Gene expression patterns of the Bcl-2 and Bax genes in preterm birth

Objective. The apoptotic genes Bax and Bcl‐2 are both involved in the pathogenesis of preterm delivery in conjunction with additional factors. We characterized gene expression patterns of these apoptotic regulatory genes as well as relevant environmental factors. Design. A gene expression study with evaluation of clinical data. Setting. Semmelweis University, Budapest, Hungary. Sample. Human placental samples from 104 preterm and 140 full‐term pregnancies. Methods. Gene tests were performed using real‐time PCR to assess gene expression patterns of Bax and Bcl‐2 in human placental samples. Clinical data were collected from our computerized database. Main outcome measures. Apoptotic gene expression pattern and clinical information against the background of preterm delivery. Results. In placental samples from preterm delivery pregnancies, expression of the Bcl‐2 gene was unchanged, whereas the Bax gene was overexpressed.

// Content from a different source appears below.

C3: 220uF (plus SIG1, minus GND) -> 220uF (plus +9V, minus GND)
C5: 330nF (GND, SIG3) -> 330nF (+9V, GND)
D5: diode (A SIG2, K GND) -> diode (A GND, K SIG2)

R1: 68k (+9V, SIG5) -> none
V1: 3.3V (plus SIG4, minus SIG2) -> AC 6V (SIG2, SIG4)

Placental gene expression of Bax in preterm delivery was dependent on gestational age with gestational weeks 28–32 and 32–36 associated with overexpression, and no overexpression in gestational weeks 24–28. Preterm delivery began with premature rupture of membranes in 70.2% and spontaneous uterine activity in 29.8%. Conclusions. The Bax gene was overexpressed in preterm delivery, whereas expression of the Bcl‐2 gene remained unchanged. After the 28th gestational week, apoptosis appears to be a key factor in the pathogenesis of preterm delivery.